My email reminds me where we went to dinner with Matt’s parents on Sunday, August 13, 2017. My text messages remind me that Matt didn’t play well during the casual tennis match he’d scheduled with a friend that morning. The pictures only confirm what the emails and text messages already described.
I have a faint sliver of a memory from August 13, 2017, a flash of a memory, hardly enough to even mention, and certainly not enough to tell a story. Meaning, my imperfect memory adds nothing to the story.
I’m anxious today, August 13, 2018, to start writing about August 16, 2017 and the days that came after. Not particularly because I’m anxious to re-live those days—I can re-live those days without reviewing text messages and emails—but because so many details from so many days are scattered. As we scrambled to make decisions—always reactive, always one step behind the tumor—the days rushed past faster than my mind could commit everything to memory. Now, I am left with days that are burned like brands into my mind, but also flashes of memory that float around, unanchored to any time or place or space.
I find myself wondering whether a certain conversation happened before or after an event, and wondering whether the timeline in my memory has been altered by that ever-present tendency toward the overdramatic. I find myself trying to place a particular flash of memory into context, into a time and place and space. The visual that comes to mind is a jigsaw puzzle. The puzzle is complete enough to show the image, but a few key pieces are still waiting to be fitted into their spots.

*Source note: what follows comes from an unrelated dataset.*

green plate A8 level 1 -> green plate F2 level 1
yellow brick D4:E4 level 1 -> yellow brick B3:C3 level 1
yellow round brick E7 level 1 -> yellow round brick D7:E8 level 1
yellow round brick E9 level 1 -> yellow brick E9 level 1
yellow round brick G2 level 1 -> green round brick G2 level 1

I was going to write that I’m often struck and left breathless by a flash of memory at the most random and unpredictable times. And then I realized that wasn’t quite true. It had been true. Before I started writing our story, flashes of memories, unmoored by context, would attack at any given time. Something as simple as checking out at the grocery store might send me reeling back in time, toward a moment in the past with no obvious correlation to the present. But since I started writing, the flashbacks have settled. They come, but less frequently, and usually with an obvious trigger.

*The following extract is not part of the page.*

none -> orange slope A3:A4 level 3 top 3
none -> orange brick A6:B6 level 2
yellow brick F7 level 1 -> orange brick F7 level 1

Maybe that’s a sign that I’m learning to live around the grief, which I’ve heard is what happens—the grief doesn’t fade, life just fills in around that pocket of emptiness. That’s the most rational answer. But I never promised to be rational.
I could almost believe the unmoored flashbacks have stopped attacking at any given time because writing them out—even the promise of writing them out—has settled those volatile memories. The flashes of memory don’t need to attack because a part of me knows that I will pick each one up at some point, acknowledge it, examine it, and give it a time and place and space. Any good writer knows there’s value in context.
But I could also almost believe that telling the story, forcing those flashes of memory out of my head and into the world, makes them less volatile. I could almost believe I’m not being attacked by the unmoored flashes of memory because I’m not living the memories—completing the jigsaw puzzle—alone.
And for that I’m endlessly grateful.